Oui, Roubaix. Berceau industriel tombé en désuétude quand les usines textiles ont commencé à fermer dans les années 70, la ville de briques rouges est pourtant à un sacré carrefour (« crossroads » en anglais) entre le Nord et la Belgique, sans compter l’Angleterre pas si éloignée. C’est aussi là que se trouve La Condition Publique, ancienne bourse aux textiles reconvertie en espace de culture, avec ses expos d’art contemporains, ses concerts et ses animations pour enfants – tandis que les enfants un peu plus grands s’y enjaillent chaque année pour le NAME Festival. Et c’est donc là que pour la troisième année, la BIC (la Brigade d’Intervention Culturelle) y installe son Crossroads, une série de showcases d’artistes et groupes émergents.

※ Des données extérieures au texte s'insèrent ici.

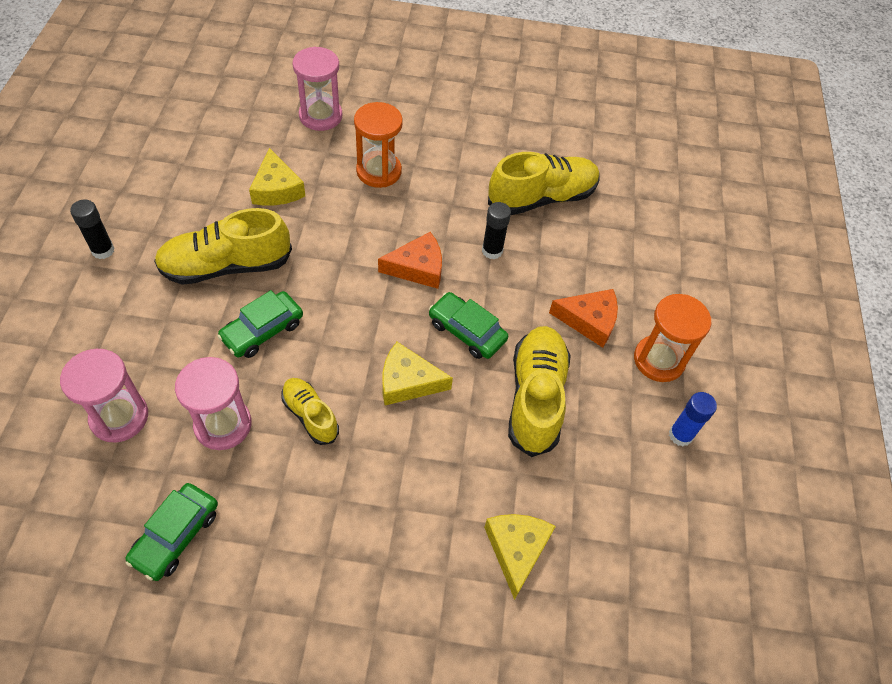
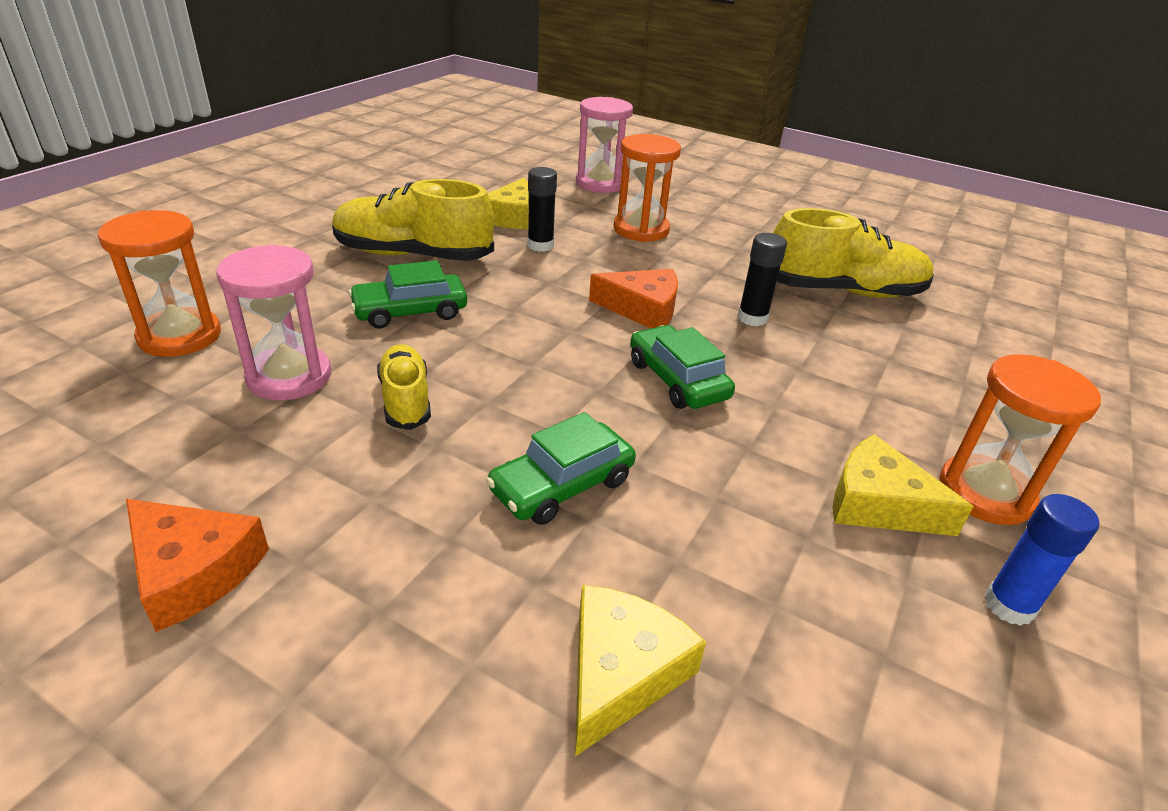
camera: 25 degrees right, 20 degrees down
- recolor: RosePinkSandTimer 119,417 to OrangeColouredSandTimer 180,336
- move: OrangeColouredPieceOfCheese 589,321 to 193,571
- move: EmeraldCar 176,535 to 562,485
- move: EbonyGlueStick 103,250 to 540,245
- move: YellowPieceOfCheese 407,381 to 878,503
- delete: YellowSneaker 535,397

Ils jouent devant des professionnels venus de la région, de Paris, de Nantes et même du Canada. Ils assistent à des conférences qui leur sont directement destinées, sur le streaming ou la meilleure manière d’exporter leur musique. Ils participent à des speed-meetings, où ils discutent pendant quelques minutes, comme un speed-dating, à des tourneurs, bookers et programmateurs de salles. Les noms de groupe s’échangent, les tote-bags se remplissent de dossiers et de CDs. Et dans la petite allée de pavés courant au milieu de la Condition Publique, c’est tout un réseau d’indépendants qui se serrent les coudes, peu importe la force de frappe disproportionnée des majors, les réductions de subvention des salles, les projets trop bizarres pour être diffusés en radio, mais trop intéressants pour partir aux oubliettes.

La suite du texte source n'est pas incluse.